Annabeth tenía lágrimas en los ojos. Extendía la mano como si quisiera acariciarle la cara, pero en el último segundo vacilaba.
—¿Qué ha pasado?—le preguntaba a Luke.
—Me han dejado aquí—gemía él—. Por favor. Me está matando.
Yo no acababa de ver lo que ocurría. Parecía forcejear con una maldición invisible, como si la niebla estuviera estrangulándolo.
—¿Por qué habría de confiar en ti?—le preguntaba Annabeth con voz dolida.
—No tienes motivos para hacerlo—respondía Luke—. Me he portado horriblemente contigo. Pero si no me ayudas, moriré.
"Déjalo morir"—quería chillar yo. Luke había tratado de matarnos a sangre fría demasiadas veces. No se merecía nada, ni la menor ayuda de Annabeth.
Entonces la oscuridad que se cernía sobre él empezaba a desmoronarse, como el techo de una cueva dura ge un terremoto. Caían trozos enormes de roca. Annabeth se adelantaba justo cuando se abría una grieta y se venía abajo el techo entero. Y lograba sostenerlo, no sé cómo. Impedía com sus propias fuerzas que todas aquellas toneladas de roca se derrumbaran sobre ambos. Era increíble, pero ella no habría sido capaz de hacer algo así.
Luke rodaba, libre de todo aquel peso.
—Gracias—lograba decir, jadeando.
—Ayúdame a sostenerlo—gemía Annabeth.
Él recobraba el aliento. Tenía la cara cubierta de mugre y sudor. Se levantaba tambaleante.
—Sabía que podía contar contigo—decía, y echaba a caminar mientras la bóveda temblorosa amenazaba con aplastar a Annabeth.
—¡¡¡Ayúdame!!!
—No te preocupes—decía Luke—. Tu ayuda está en camino. Todo entra dentro del plan. Entretanto, procura no morirte.
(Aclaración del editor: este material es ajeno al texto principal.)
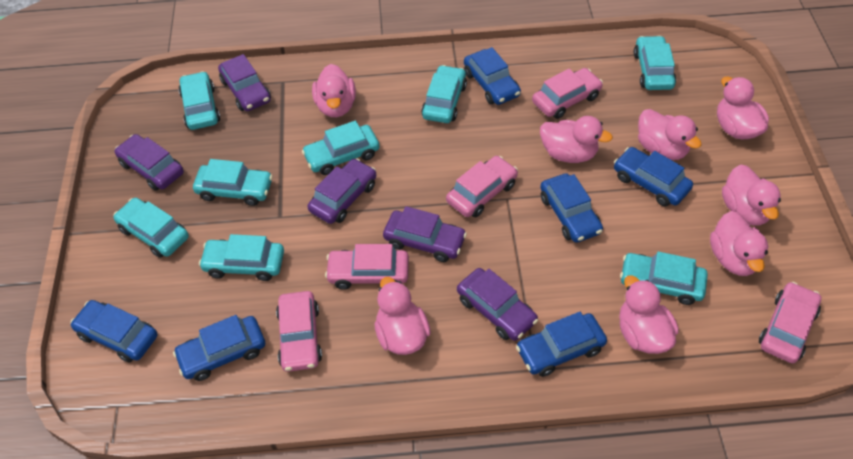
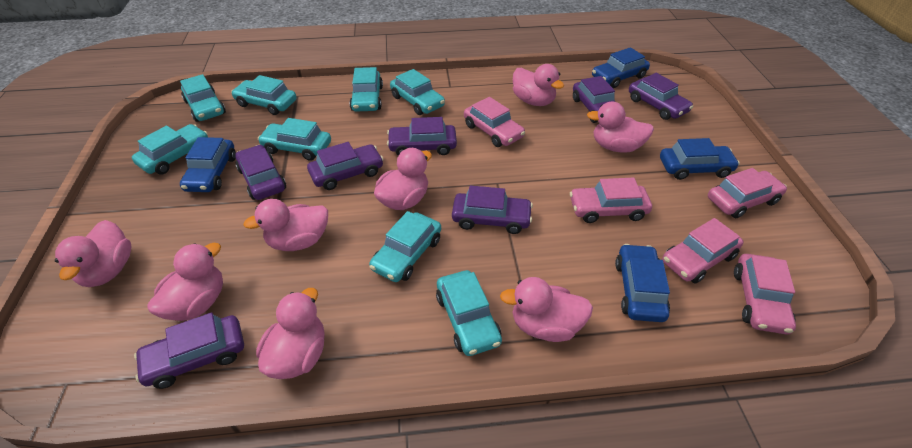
blue car: 6 -> 4
purple car: 5 -> 7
El techo de oscuridad empezaba a desmoronarse otra vez, oprimiéndola contra el suelo.
Me erguí en la cama, con las uñas clavadas en las sábanas. No se oía nada, salvo el gorgoteo de la fuente de agua salada. Era un poco más tarde de medianoche, según el reloj de mi mesilla.
Sólo había sido un sueño, sí, pero yo tenía cosas muy claras: que Annabeth corría un terrible peligro y que Luke era el culpable.